It is a working company, in which the field and forest belong to all
the partners in equal shares, as in a Gaelic clan and a Celtic sept;
but the Russian rustic differs from a Highland chiel, and an Irish
kerne, in owning no hereditary chief. It is a socialistic group, with
property--the most solid and lasting property--in common, like the
Bible votaries at Oneida Creek; but these partners in the soil never
dream of sharing their goods and wives. It is a tribal unit, holding
what it owns under a common obligation, like a Jewish house; but the
associates differ from a Jewish house in bearing different names, and
not affecting unity of blood.
By seeing what a village republic is not, we gain some insight into
what it is.
We find some sixty or eighty men of the same class, with the same
pursuits; who have consented, they and their fathers for them, to stay
in one spot; to build a hamlet; to elect an elder with unusual powers;
to hold their land in general, not in several; and to dwell in cabins
near each other, face to face. The purpose of their association is
mutual help.
A pack of wolves may have been the founders of the first village
republic. Even now, when the forests are thinner, and the villages
stronger than of yore, the cry of "wolf" is no welcome sound; and when
the frost is keen, the village homesteads have to be watched in turns,
by day and night. A wolf in the Russian forests is like a red-skin on
the Kansas plains. The strength of a party led by an elder, fighting
in defense of a common home, having once been proved by success
against wolves, it would be easy to rouse that strength against the
fox and the bear, the vagabond and the thief. In a region full of
forests, lakes, and bogs, a lonely settler has no chance, and Russia
is even yet a country of forests, lakes, and bogs. The settlers must
club their means and powers, and bind themselves to stand by each
other in weal and woe. Wild beasts are not their only foes. A fall of
snow is worse than a raid of wolves; for the snow may bury their
sheds, destroy their roads, imprison them in tombs, from which a
single man would never be able to fight his way. The wolves are now
driven into the woods, but the snow can never be beaten back into the
sky; and while the northern storms go raging on, a peasant who tills
the northern soil will need for his protection an enduring social
bond.
These peasant republicans find this bond of union in the soil. They
own the soil in common, not each in his own right, but every one in
the name of all. They own it forever, and in equal shares. A man and
his wife make the social unit, recognized by the commune as a house,
and every house has a claim to a fair division of the family estate;
to so much field, to so much wood, to so much kitchen-ground, as that
estate will yield to each. Once in three years all claims fall in, all
holdings cease, a fresh division of the land is made. A commune being
a republic, and the men all peers, each voice must be heard in
council, and every claim must be considered in parcelling the estate.
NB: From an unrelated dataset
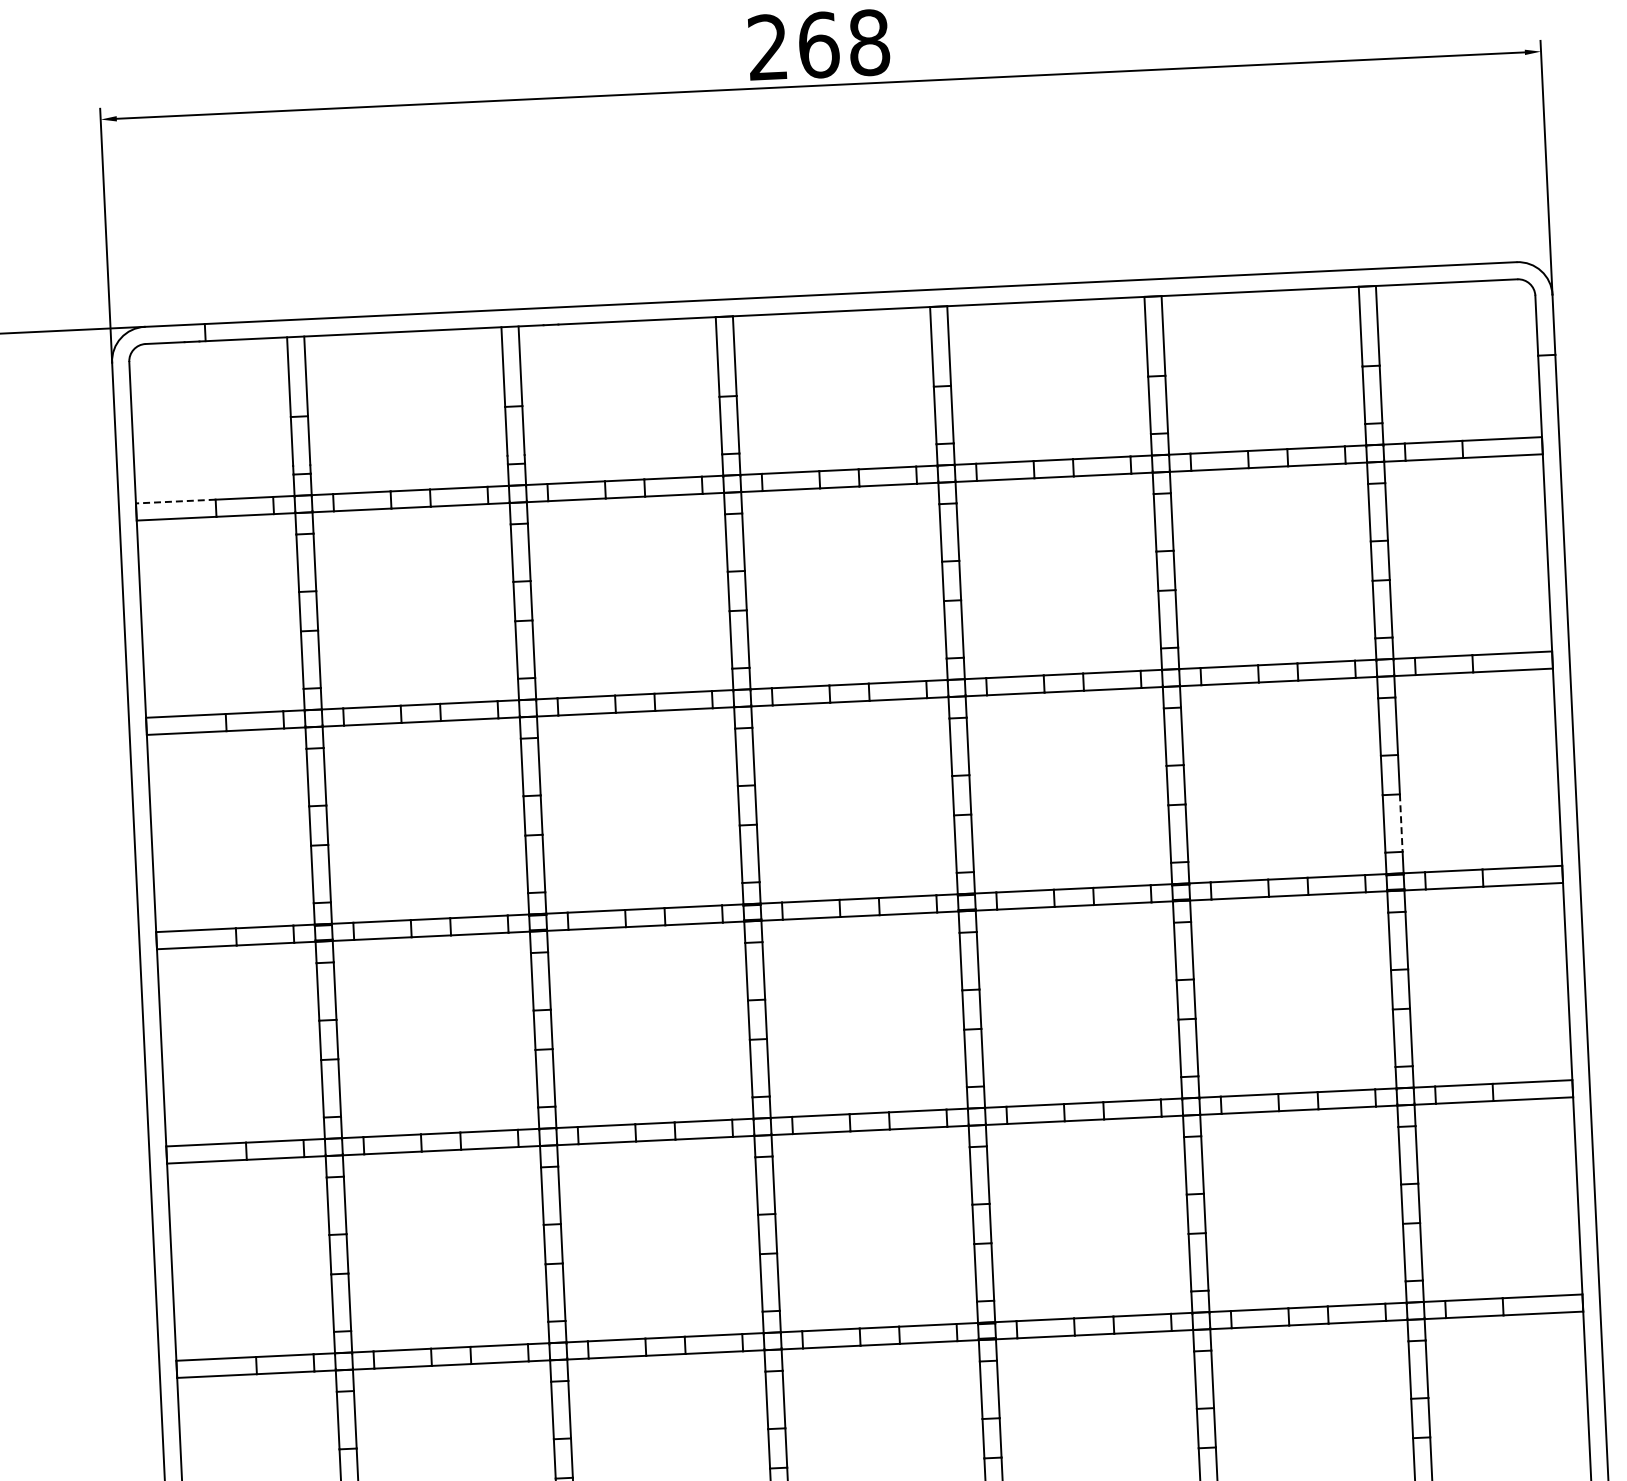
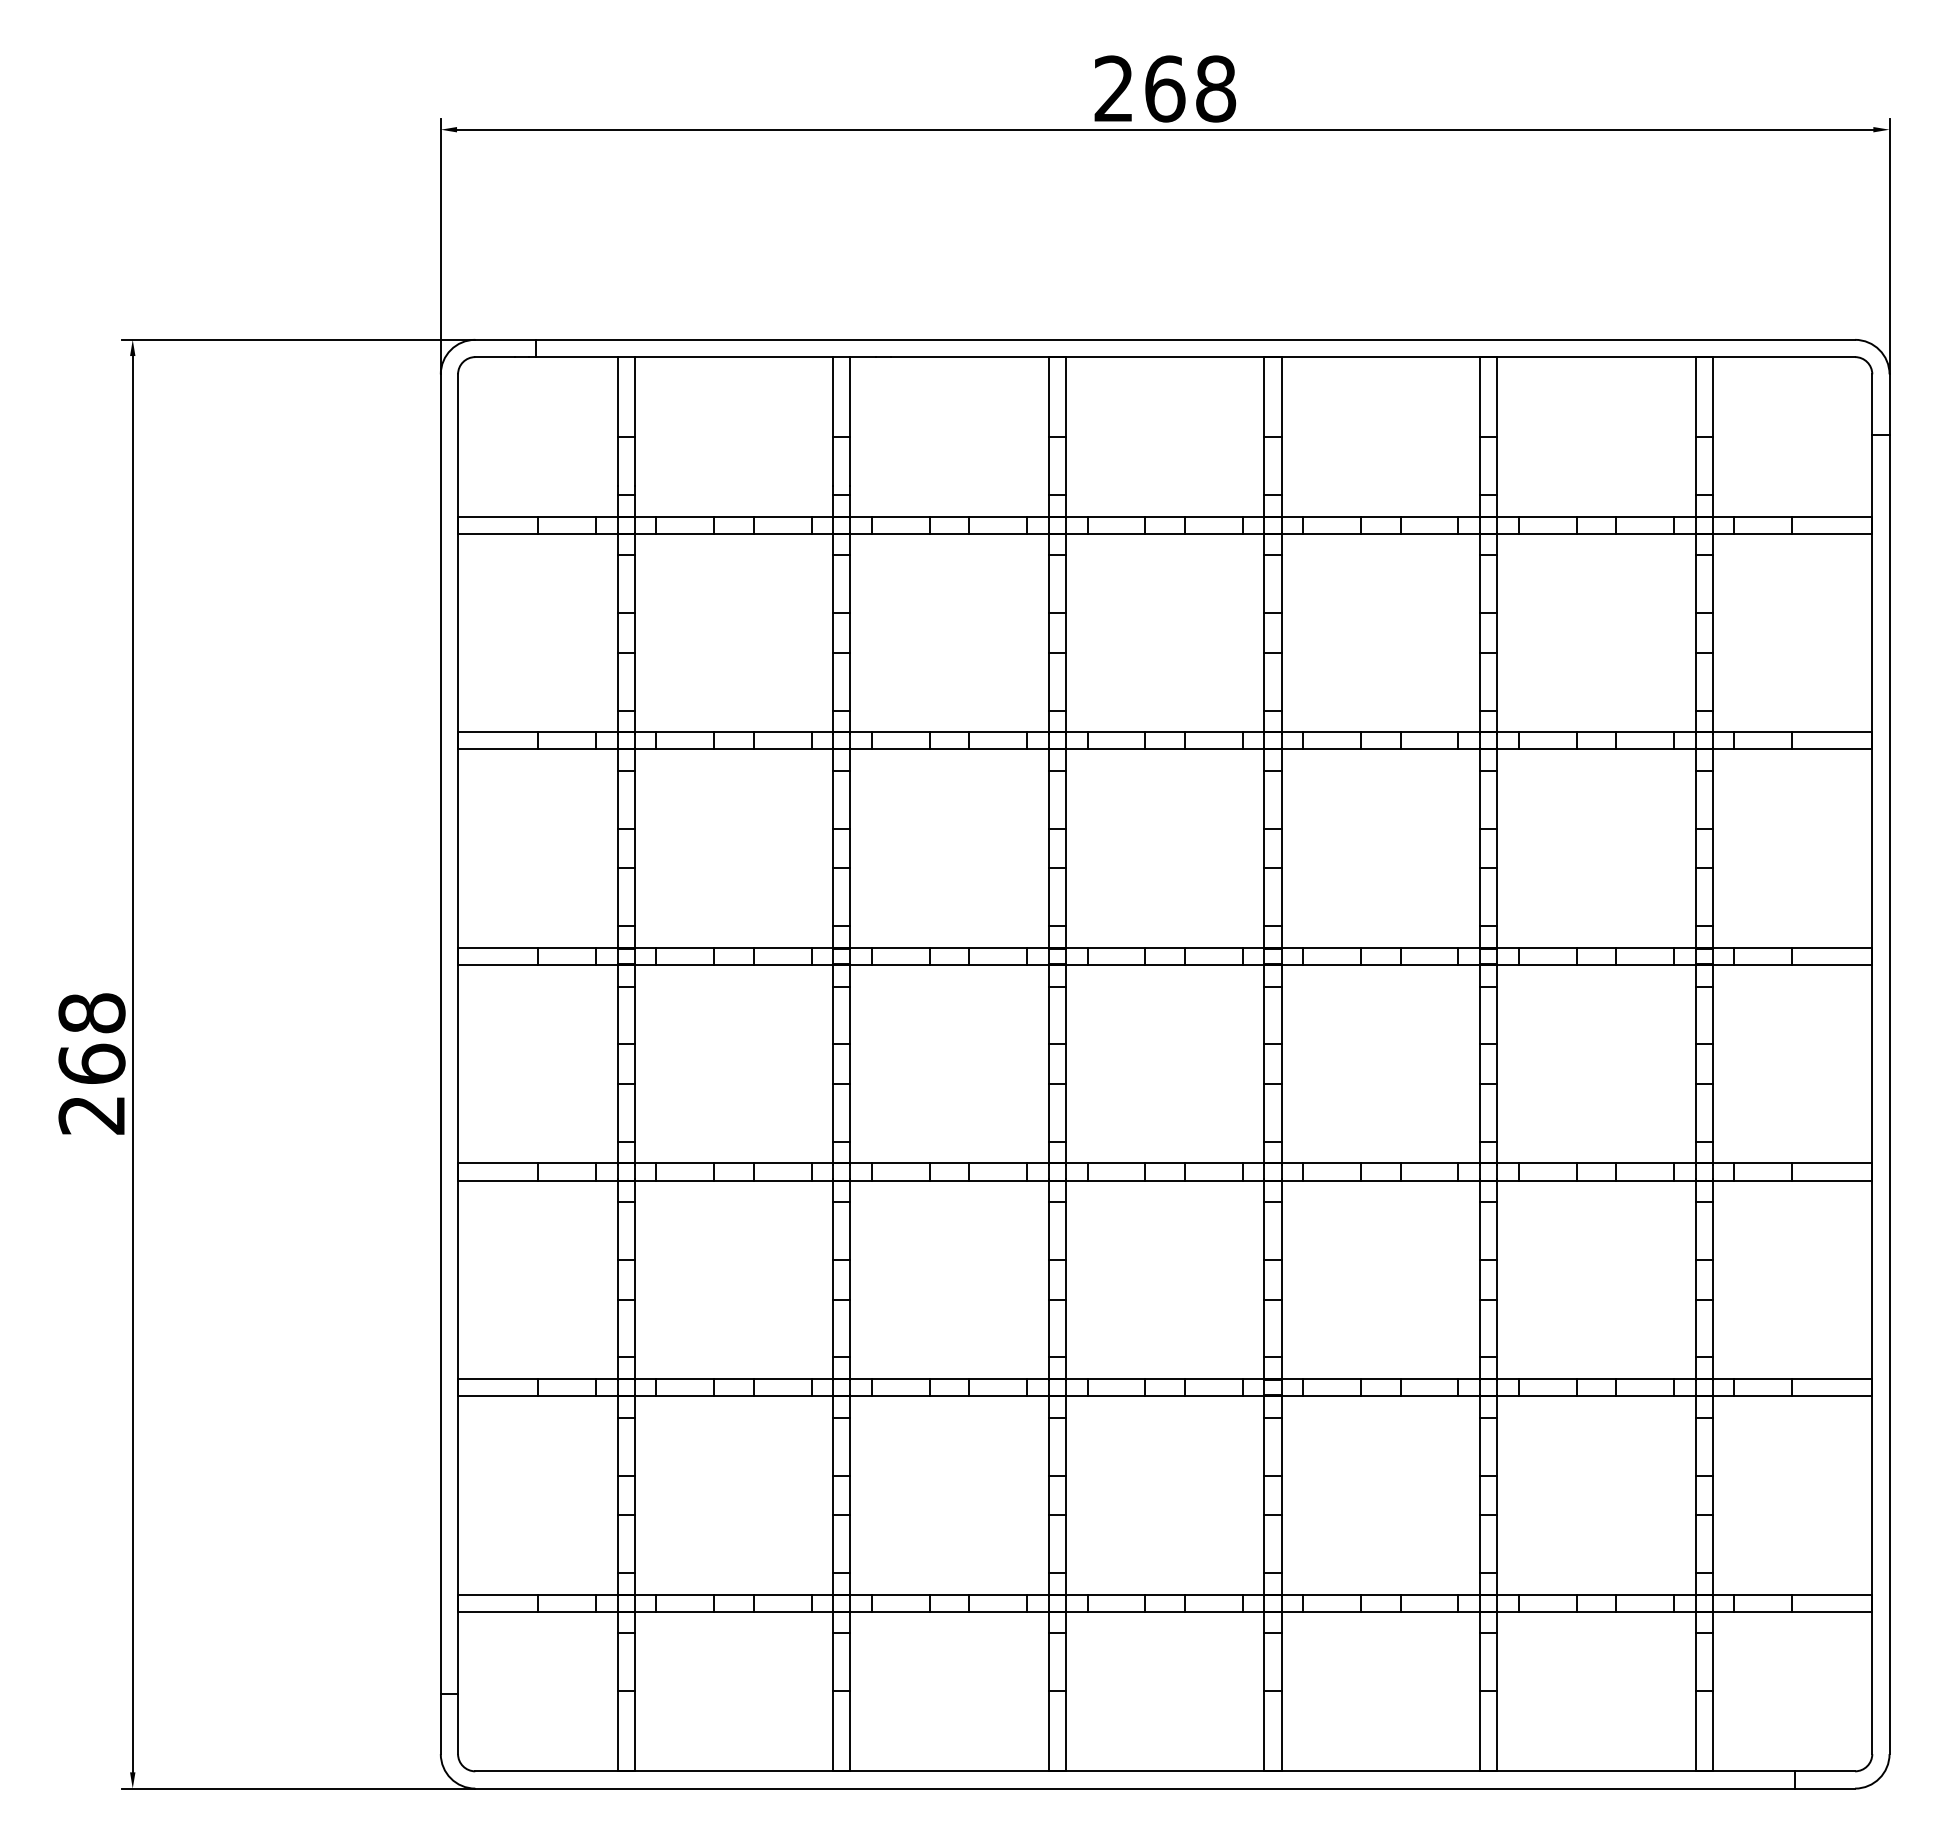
line: (175, 501) -> (497, 516), dashed -> solid
line: (1400, 823) -> (1712, 897), dashed -> solid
The whole is parted into as many lots as there are married couples in
the village; so much arable, so much forest, so much cabbage-bed for
each. Goodness of soil and distance from the home are set against each
other in every case.
But the principle of association passes, like the needs out of which
it springs, beyond the village bounds. Eight or ten communes join
themselves into a canton (a sort of parish); ten or twelves cantons
form a volost, (a sort of hundred). Each circle is self-governed; in
fact, a local republic.
From ancient times the members of these village democracies derive a
body of local rights; of kin to those family rights which reforming
ministers and judges think it wiser to leave alone. They choose their
own elders, hold their own courts, inflict their own fines. They have
a right to call meetings, draw up motions, and debate their communal
affairs. They have authority over all their members, whether these are
rich or poor. They can depose their elders, and set up others in their
stead. A peasant republic is a patriarchal circle, exercising powers
which the Emperor has not given, and dares not take away.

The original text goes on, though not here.